Ahmet Mithat’ın yeniçeri dönemindeki eğlenceleri aktarmak için kaleme aldığı Dolaptan Temaşa, bir akşamcının birkaç saat içerisinde başına gelen komik, trajik, gerilimli ve cinayete varan olayları konu alıyor….

Değerlendirme: 3 / 5.

Dolaptan Temaşa, Ahmet Mithat Efendi’nin dönemin bilinmeyen günlük yaşam eğlencelerini anlatmak amacıyla kaleme aldığı kısa bir hikâyedir. İlk olarak 1890 yılında Tercüman-ı Hakikat gazetesinde 4-5 sayfalık 23 bölüm halinde yayınlanan eser, [1] ardından kitap halinde de baskı yaptı. Sonradan, Ahmet Mithat’ın kendisi tarafından, külliyatı olarak bilinen Letâif-i Rivâyât serisi içerisine de dahil edildi. Türkiye İş Bankası Kültür Yayınları, Türk Edebiyatı Klasikleri Dizisi içerisine aldığı eseri, Ömer Aslan’ın günümüz Türkçesine uyarlamasıyla 2019 yılında okuyucular ile buluşturdu. Kitap, helva sohbeti olarak isimlendirilen akşam sohbetine gitmek için yola çıkan bir akşamcının başından geçen birkaç saatlik macerayı konu alıyor.

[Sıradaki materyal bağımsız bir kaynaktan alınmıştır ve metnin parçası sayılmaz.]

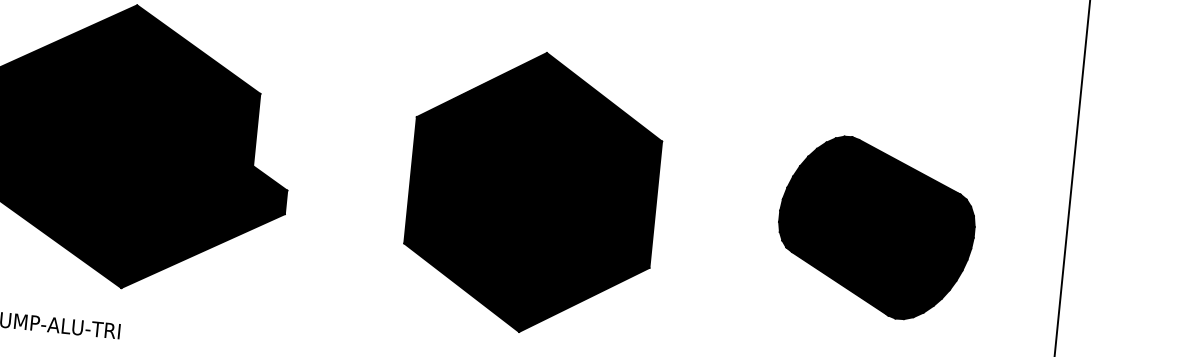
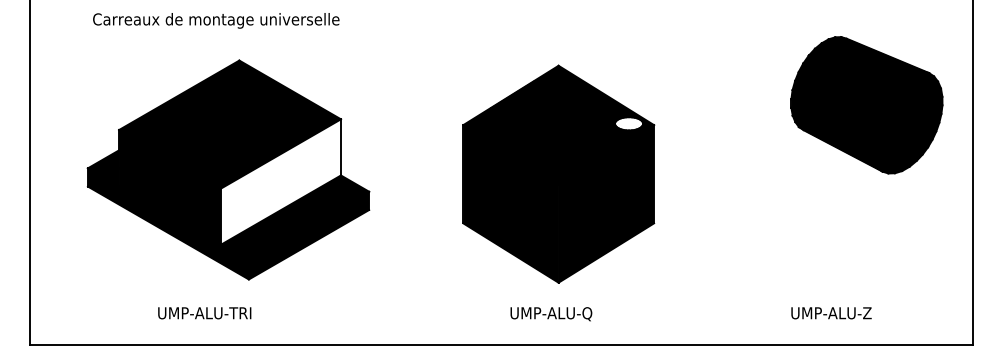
fill: (629, 136) -> (628, 123), removed
fill: (174, 166) -> (280, 181), removed
part: (876, 228) -> (866, 105), moved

Hikâyemiz, üç akşamcı arkadaşın gidecekleri helva sohbeti öncesinde bir Yahudi meyhanesine akşamlamak için oturmasıyla başlıyor. Ardından, içlerinden birisi meze almak için bakkala gidiyor. Uzun bir süre geçmesine rağmen gelmeyince, bir diğeri de meraklanarak ona bakmak için masadan kalkıyor. Masada kalan Behram Ağa, giden her iki arkadaşının dönmemesi üzerine sözgelimi ekildiğini anlıyor. O dönemde arkadaşlar arasında yaygın olan “oyun etmek” isimli şakaya kurban gittiğini düşünüyor. Arkadaşlarına daha büyük bir şaka yaparak karşılık vermeyi kafasında tasarlayarak, meyhaneden ayrılıp helva sohbeti düzenleyen esnafın evine doğru yola koyuluyor.

Yolda yorulan, rakının ve havanın kararmasının etkisiyle gideceği semti karıştıran Behram Ağa, dinlenmek için yaslandığı kapının açılmasıyla kendisini büyük olaylara tanıklık edeceği bir evin içerisinde buluyor. Behram Ağa’yı zorla misafir eden ev sahibi Dilber Leyla, belalısı Yeniçeri Zorlu Mustafa’nın gelmesiyle onu dolaba kapatıyor. Behram Ağa dolaptan nasıl çıkacağını kara kara düşünürken de, Leyla’nın kocası Paşalı Ahmet Ağa’nın da kapıya dayanmasıyla olaylar iyice karışıyor…

Okuyucu olarak, dolaptan anlatımla önce Leyla ve Mustafa’nın ilişkisine; ardından da Ahmet Ağa ile Mustafa’nın arasında geçen olaya şahit oluyoruz. Bu süre boyunca gerilim tırmanırken, karakterimizin sonunu merak etmeden de duramıyoruz. Bir yandan klasik dolaptaki çapkın karakterin yaşadığı ağır olaylara tanıklık ediyor; ancak diğer yandan da yazarın dönemin insanlarını hicivle yansıtmasının keyfine varıyoruz.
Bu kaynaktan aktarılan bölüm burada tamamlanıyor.